Tab for federal benefits for the dead: $1 billion, Florida Congressman says

You know the saying that you can’t take it with you? Well, maybe you can if it’s a federal government benefit -- and that’s a problem says a Florida congressman.

Republican U.S. Rep. Greg Steube says tax dollars are being wasted on benefits for dead people.

"It’s estimated that in 2018 alone, dead people received $1 billion in benefits from Medicare, Medicaid, Social Security payments, and federal pensions," Steube said in a May 28 press release.

Steube introduced legislation to require federal agencies and departments to verify eligibility for benefits for individuals 105 years of age or older.

Steube is correct that the federal government spends a lot of money on benefits for people without verifying their information against death data, but his statement requires some caveats.

Explaining that $1 billion figure

Improper payments are payments made by the government to the wrong person, in the wrong amount, or for the wrong reason.
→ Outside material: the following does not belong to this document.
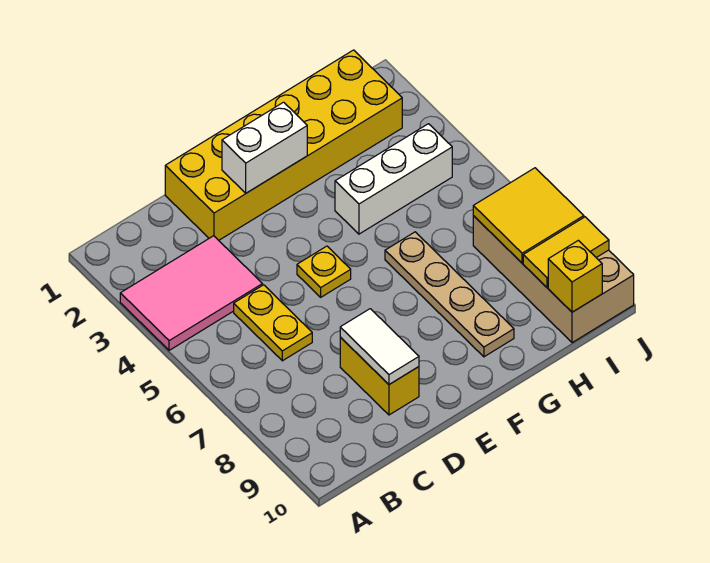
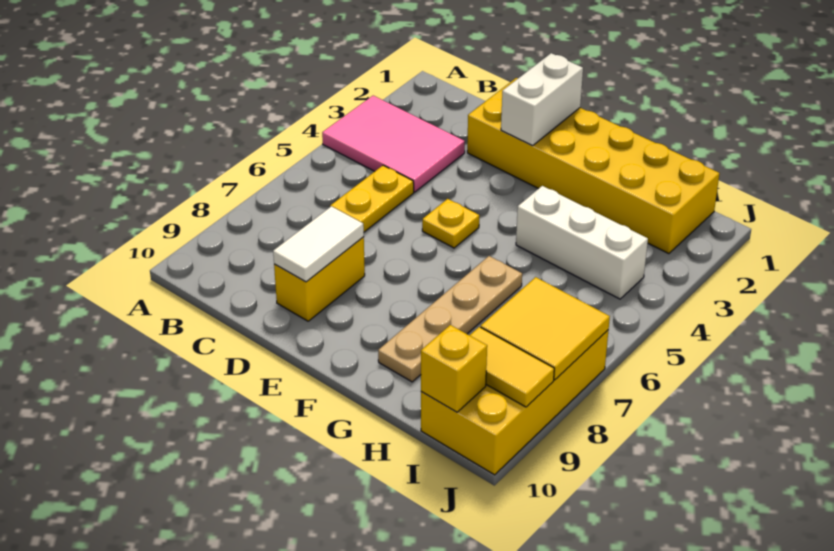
white brick E2:F2 level 2 -> white brick E1:E2 level 2
tan brick I7:J10 level 1 -> yellow brick I7:J10 level 1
Improper payments include fraud and abuse, errors and instances in which a payment lacked the required documentation. (Not every improper payment is an overpayment.)

In 2018, improper payments added up to about $151 billion. Since 2003, improper payments have added up to $1.5 trillion.

Steube is zeroing in on one type of improper payment, which the government labels "failure to verify death data."

There are various reasons for improper payments. By searching the 2018 dataset at paymentaccuracy.gov, we found that the improper payments for "failure to verify death data" added up to about $966 million before any effort to recover those dollars.

The largest chunk of improper payments was for Social Security -- about $796 million. (The remainder was from Medicaid, retirement and disability. Medicare information had not yet been reported.)

Featured Fact-check

One key caveat about Steube’s statement about dead people receiving health care benefits: Medicare and Medicaid payments are made to health care providers -- not the beneficiaries.

"No beneficiary receives a payment," said Joseph R. Antos, a health care and retirement policy expert at the conservative American Enterprise Institute.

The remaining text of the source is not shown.